L’application du droit de l’archéologie préventive n’a jamais été chose simple dans le département des Alpes-Maritimes, elle l’est encore moins depuis la tempête « Alex », qui a constitué une opportunité de contourner la loi bien au-delà des besoins imposés par la nécessaire reconstruction des infrastructures après le drame qui a frappé les habitants des vallées de la Vésubie, de la Tinée et de la Roya.
Ça se passe comme ça en PACA :
Fin décembre 2023, la DRAC PACA prescrit un diagnostic d’archéologie préventif sur la base d’une Déclaration d’Utilité Publique pour des terrassements routiers et de mise en sécurité dans la vallée de la Vésubie. Des terrasses alluviales, formées lors de la dernière glaciation appelée Würm, contenant potentiellement des occupations humaines de la préhistoire ancienne sont ciblées. La surface est de plus de 4 hectares.
Or, la Vésubie est le fief d’Eric Ciotti, aussi, quand ce dernier apprend qu’un arrêté de diagnostic a été émis, son sang ne fait qu’un tour : le 23 janvier 2024, il exige du premier ministre le retrait de l’arrêté de la DRAC sans même que ne soit analysé l’impact réel sur le calendrier des travaux.
La directrice de la DRAC relaie la demande au Conservateur Régional de l’Archéologie (CRA), qui lui fait part dans une note administrative des difficultés que cause ce retrait éventuel.
Trois jours plus tard, balayant d’un revers de main les arguments scientifiques, techniques et administratifs du CRA, le préfet signe un arrêté retirant l’arrêté de diagnostic archéologique, ce qui annule toute possibilité de détection de vestiges archéologiques. Ce patrimoine, non renouvelable, participe pourtant à l’attractivité touristique des Alpes Maritimes (cf Terra Amata et les musées archéologiques du département).
Une instrumentalisation politique
L’archéologie préventive est de plus en plus souvent l’objet d’une instrumentalisation ou de tentatives de manipulation à des fins partisanes. Les oppositions personnelles et politiques dans les Alpes Maritimes sont de notoriété publique. Le fait de céder si facilement à Eric Ciotti lui permet ainsi de « se payer » Christian Estrosi qui est son ennemi juré et qui est, dans cette affaire, le représentant de la Métropole maître d’ouvrage des travaux mais aussi en charge de l’évaluation archéologique par l’entremise du service d’archéologie de la métropole Nice Côte d’Azur.
Cela lui permet également d’exercer une pression sur la nouvelle ministre de la culture, issue des mêmes rangs politiques mais dont il ne soutient pas la nomination.
Où en sont les politiques publiques de l’archéologie ?
Sur le fond cette affaire soulève plusieurs problèmes :
-le rôle de la direction de la DRAC, qui n’arrive plus ou ne veut plus défendre l’expertise scientifique et technique de ses services. Ces derniers sont de plus en plus éloignés de la direction par des paravents hiérarchiques intermédiaires.

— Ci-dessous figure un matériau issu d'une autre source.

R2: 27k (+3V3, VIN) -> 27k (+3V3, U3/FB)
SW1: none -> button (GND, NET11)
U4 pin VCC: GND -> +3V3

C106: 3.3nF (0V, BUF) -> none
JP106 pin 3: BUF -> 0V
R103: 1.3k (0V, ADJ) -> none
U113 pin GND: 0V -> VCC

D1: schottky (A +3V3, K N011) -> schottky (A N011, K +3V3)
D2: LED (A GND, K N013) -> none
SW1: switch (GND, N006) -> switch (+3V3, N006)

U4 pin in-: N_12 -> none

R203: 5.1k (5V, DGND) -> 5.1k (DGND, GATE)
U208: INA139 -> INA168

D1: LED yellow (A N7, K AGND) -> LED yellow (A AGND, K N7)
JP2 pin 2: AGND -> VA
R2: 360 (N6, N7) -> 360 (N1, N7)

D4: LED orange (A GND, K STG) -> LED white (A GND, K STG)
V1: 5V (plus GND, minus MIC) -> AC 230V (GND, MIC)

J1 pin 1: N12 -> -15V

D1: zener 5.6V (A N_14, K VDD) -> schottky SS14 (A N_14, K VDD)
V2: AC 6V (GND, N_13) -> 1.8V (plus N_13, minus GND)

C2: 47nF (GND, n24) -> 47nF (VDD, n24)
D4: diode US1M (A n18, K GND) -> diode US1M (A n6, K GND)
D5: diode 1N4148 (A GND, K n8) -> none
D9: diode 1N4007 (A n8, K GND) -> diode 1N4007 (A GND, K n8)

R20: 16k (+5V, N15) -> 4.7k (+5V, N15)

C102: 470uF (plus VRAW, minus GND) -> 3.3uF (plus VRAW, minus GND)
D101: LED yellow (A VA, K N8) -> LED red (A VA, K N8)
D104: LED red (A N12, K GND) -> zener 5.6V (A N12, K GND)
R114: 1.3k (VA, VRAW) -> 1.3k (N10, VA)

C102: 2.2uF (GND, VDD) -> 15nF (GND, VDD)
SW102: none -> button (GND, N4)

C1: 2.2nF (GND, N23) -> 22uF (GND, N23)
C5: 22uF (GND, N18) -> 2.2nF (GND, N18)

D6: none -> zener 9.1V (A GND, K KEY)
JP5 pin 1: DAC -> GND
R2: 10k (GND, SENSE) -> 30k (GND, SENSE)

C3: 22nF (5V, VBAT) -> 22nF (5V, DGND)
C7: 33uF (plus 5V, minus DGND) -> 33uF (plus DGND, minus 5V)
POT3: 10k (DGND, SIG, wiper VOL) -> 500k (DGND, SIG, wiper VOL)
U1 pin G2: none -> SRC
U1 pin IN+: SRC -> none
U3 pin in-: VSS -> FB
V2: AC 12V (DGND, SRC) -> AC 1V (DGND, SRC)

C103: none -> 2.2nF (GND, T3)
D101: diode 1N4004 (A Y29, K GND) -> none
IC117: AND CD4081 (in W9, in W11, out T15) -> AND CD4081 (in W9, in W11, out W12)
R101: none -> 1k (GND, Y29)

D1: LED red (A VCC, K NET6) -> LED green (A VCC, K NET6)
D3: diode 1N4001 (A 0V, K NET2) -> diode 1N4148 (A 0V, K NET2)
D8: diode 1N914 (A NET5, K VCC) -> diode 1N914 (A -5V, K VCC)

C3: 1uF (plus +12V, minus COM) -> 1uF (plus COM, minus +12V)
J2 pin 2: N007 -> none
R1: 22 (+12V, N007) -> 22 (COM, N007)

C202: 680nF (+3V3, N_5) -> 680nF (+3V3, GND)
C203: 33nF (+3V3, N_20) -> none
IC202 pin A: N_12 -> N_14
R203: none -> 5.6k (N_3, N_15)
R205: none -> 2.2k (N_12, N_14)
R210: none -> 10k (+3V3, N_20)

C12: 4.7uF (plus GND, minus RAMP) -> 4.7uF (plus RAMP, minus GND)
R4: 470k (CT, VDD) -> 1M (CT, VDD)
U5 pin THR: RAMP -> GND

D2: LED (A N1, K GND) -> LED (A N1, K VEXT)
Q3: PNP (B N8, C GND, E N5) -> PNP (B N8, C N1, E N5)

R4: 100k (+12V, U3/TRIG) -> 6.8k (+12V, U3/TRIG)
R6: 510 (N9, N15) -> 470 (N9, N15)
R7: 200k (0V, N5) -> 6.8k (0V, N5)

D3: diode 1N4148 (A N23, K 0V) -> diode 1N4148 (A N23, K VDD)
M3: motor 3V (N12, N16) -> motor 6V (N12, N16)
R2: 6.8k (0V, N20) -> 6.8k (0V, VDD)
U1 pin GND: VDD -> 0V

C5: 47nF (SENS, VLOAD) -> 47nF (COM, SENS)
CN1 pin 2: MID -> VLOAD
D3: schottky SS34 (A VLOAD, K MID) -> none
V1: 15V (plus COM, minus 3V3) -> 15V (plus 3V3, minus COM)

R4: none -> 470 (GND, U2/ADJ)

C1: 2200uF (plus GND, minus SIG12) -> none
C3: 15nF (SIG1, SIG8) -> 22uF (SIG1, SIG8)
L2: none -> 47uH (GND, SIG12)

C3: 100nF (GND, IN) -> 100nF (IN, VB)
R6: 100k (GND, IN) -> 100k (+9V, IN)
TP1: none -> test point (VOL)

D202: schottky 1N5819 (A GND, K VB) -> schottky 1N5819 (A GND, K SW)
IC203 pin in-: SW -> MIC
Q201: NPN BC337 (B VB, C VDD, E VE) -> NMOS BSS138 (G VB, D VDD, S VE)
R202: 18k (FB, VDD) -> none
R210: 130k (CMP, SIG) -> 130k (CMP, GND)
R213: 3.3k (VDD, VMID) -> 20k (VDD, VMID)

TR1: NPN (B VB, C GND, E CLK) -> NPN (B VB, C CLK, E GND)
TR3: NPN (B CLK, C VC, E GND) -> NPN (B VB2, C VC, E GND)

–le rôle des préfets (donc du ministère de l’intérieur) de plus en plus envahissant. Ils sont décisionnaires sur les missions des DRAC et n’hésitent pas à faire du patrimoine une variable d’ajustement dans les dossiers d’aménagement du territoire et plus largement avec la culture, des marchandages avec des élus locaux
–l’affaiblissement de l’État de droit lorsque des « baronnets » n’en font qu’à leur guise et que les représentants de l’État se plient à leur volonté personnelle. Dans d’autres cas, les agents de l’État sont simplement ignorés, comme en témoignent les travaux fait à Notre Dame de Paris, en catimini, pendant les congés de fin d’année, sans surveillance des archéologues.
-la prise en charge de l’archéologie dans le cadre des catastrophes naturelles se pose également. Le Conseil National de la Recherche en Archéologie et la Direction Générale du Patrimoine et de l’Architecture se sont penchés sur le problème l’an dernier et c’est un sujet d’autant plus important que la question du réchauffement climatique nous confronte de plus en plus régulièrement à cette question. L’expérience acquise lors de la tempête « Alex » montre que ce contexte a permis aux aménageurs et aux élus de s’affranchir de toutes les contraintes administratives liées à la prise en compte de l’environnement et du patrimoine mais aussi du code des marchés.
Ce que défend le SNSD CGT Culture
-une connaissance et une protection du patrimoine archéologique par les diagnostics archéologiques et éventuellement des fouilles archéologiques préventives,
-la rédaction d’une Directive Nationale d’Orientation (DNO) pour les services déconcentrés qui réaffirme les missions et politiques culturelles nationales du ministère et qui soit un point d’appui pour résister à toutes les pressions,
-le respect des expertises métier,
-une égalité de traitement par le respect de la réglementation.